History: Anyone can recall the broad strokes of major historical events. To recall dates, names, specifics, causes, and these kinds of important details requires proficiency.

Investigation: To gain specific and important insights from a set of clues, or to put together disparate information spread across many ancient tomes requires proficiency. Without proficiency, you might be able to determine that the killer dragged the body out the west sliding door.

Nature: Without proficiency you can recall folklore and common knowledge about plants and terrain. With proficiency, you know things only botanists, geologists, and zoologists would know.

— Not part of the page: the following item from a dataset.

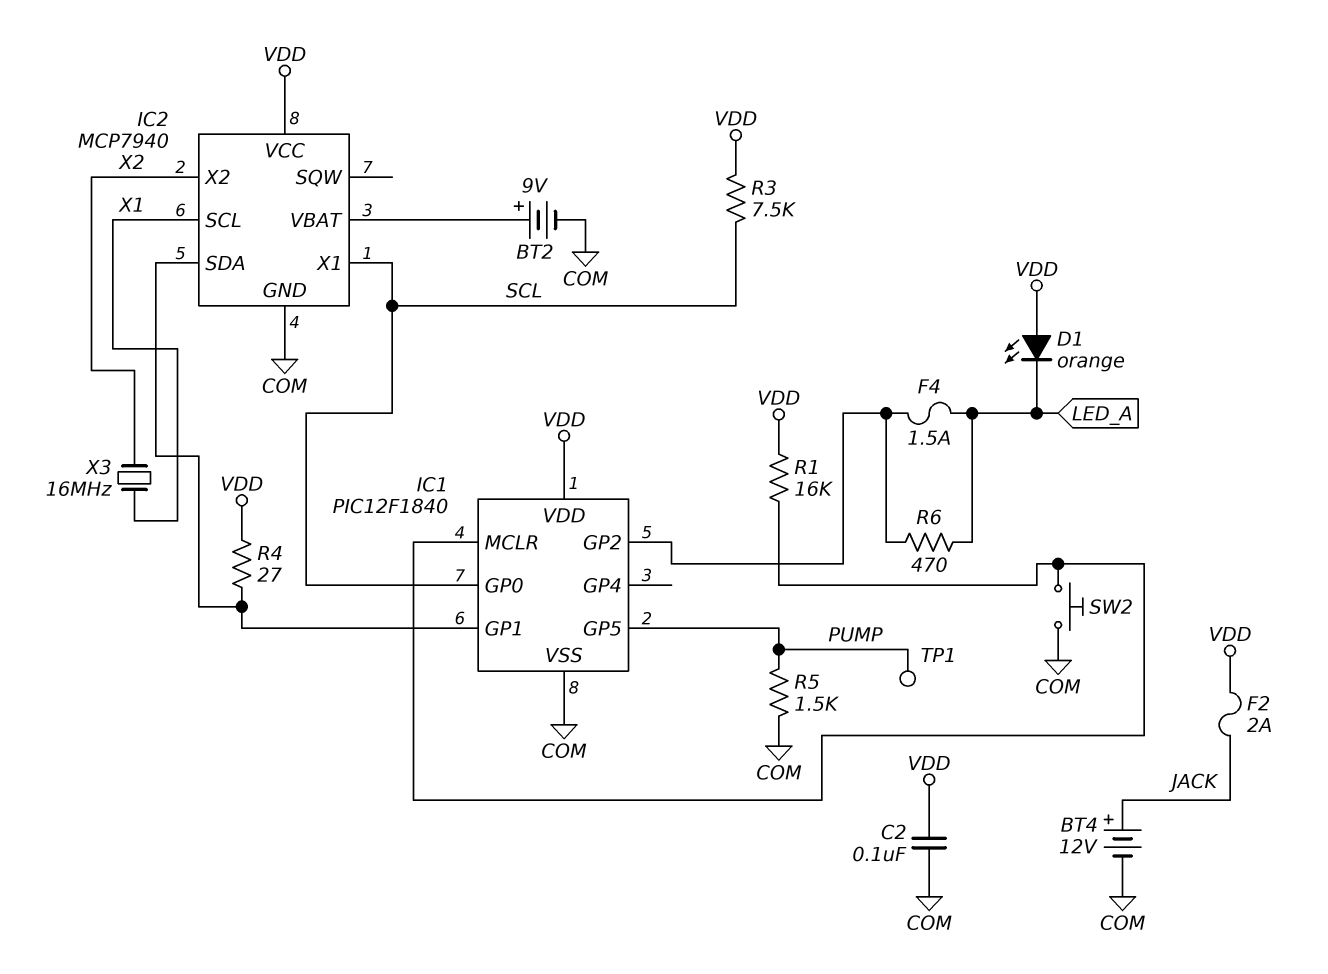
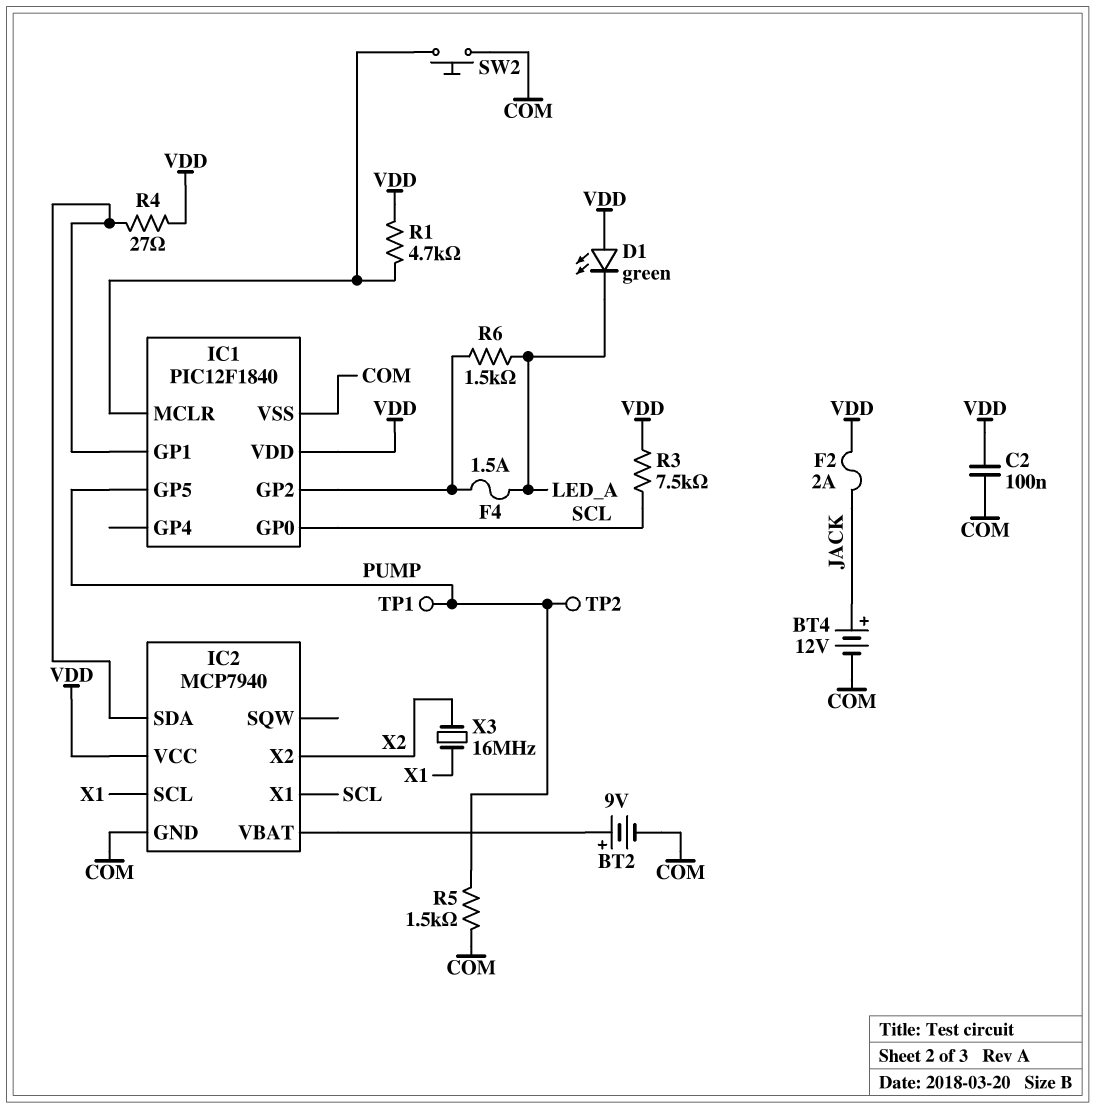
D1: LED orange (A VDD, K LED_A) -> LED green (A VDD, K LED_A)
R1: 16k (IC1/MCLR, VDD) -> 4.7k (IC1/MCLR, VDD)
R6: 470 (IC1/GP2, LED_A) -> 1.5k (IC1/GP2, LED_A)
TP2: none -> test point (PUMP)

Religion: Without proficiency, you know a lot about your own religion, and can recall the most trivial details about the religions of others. With proficiency, you are an anthropologist and philosopher.

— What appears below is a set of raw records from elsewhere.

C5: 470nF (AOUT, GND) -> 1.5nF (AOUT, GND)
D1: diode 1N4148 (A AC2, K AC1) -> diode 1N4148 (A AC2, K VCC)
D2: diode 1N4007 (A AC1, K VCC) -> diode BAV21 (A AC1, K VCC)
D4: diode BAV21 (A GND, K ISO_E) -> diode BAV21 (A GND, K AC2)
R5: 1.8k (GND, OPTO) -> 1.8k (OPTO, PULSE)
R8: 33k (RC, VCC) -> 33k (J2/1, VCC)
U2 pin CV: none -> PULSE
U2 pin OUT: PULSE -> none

Animal Handling: Without proficiency - “I dunno, I’ve just always been good with dogs”. With proficiency - “I dunno, I’ve just always been good with velociraptors.”

Insight: Without proficiency, you have a hunch. With proficiency you’ve devised the motive.

Medicine: Without proficiency you can recall healing folklore and maybe remember the Heimlich maneuver. With proficiency you can actually stabilize a dying patient.

Perception: With proficiency you have uncanny senses that can sometimes keep you out of danger others would walk unwittingly into. Without it, you can see stuff like a normal person.

Survival: Without proficiency in survival, with proper preparation, you can camp for a couple of nights without dying. With proficiency you can live in the woods indefinitely.

Social Skills (deception, intimidation, performance, persuasion):  Social skills are highly influenced by player skill, ie: It’s not what you do, but how you do it. What are you offering as a bribe? What did you actually say? Not being a good role-player in this regard isn’t a handicap, you can always fall back on a roll of the dice (with proficiency hopefully), but just like the case with perception, if you are more specific in HOW you approach these situations, you are going to find you are more successful than if you roll dice.

Comments

  1. Thanks for the very informative article. Especially the abuse of Perception skill has been an eye opener for me, because this is something very frequent in my games. To battle this, I decided to test the following house rule:

    Skill Rerolls
    If a character attempts a Skill check roll asking for new information from the DM (Perception, Insight, History, Arcana, etc.) and fails, only characters with higher Skill modifier may attempt the same check. Characters of lower and equal modifier can only use the Help action to assist.

    While this can be abused by chaining rolls, my experience is that often people instinctively call for revealing information and the rule will limit the amount of retries unless ruled by the DM.

    ReplyDelete
  2. Very good article! This has a lot of useful info.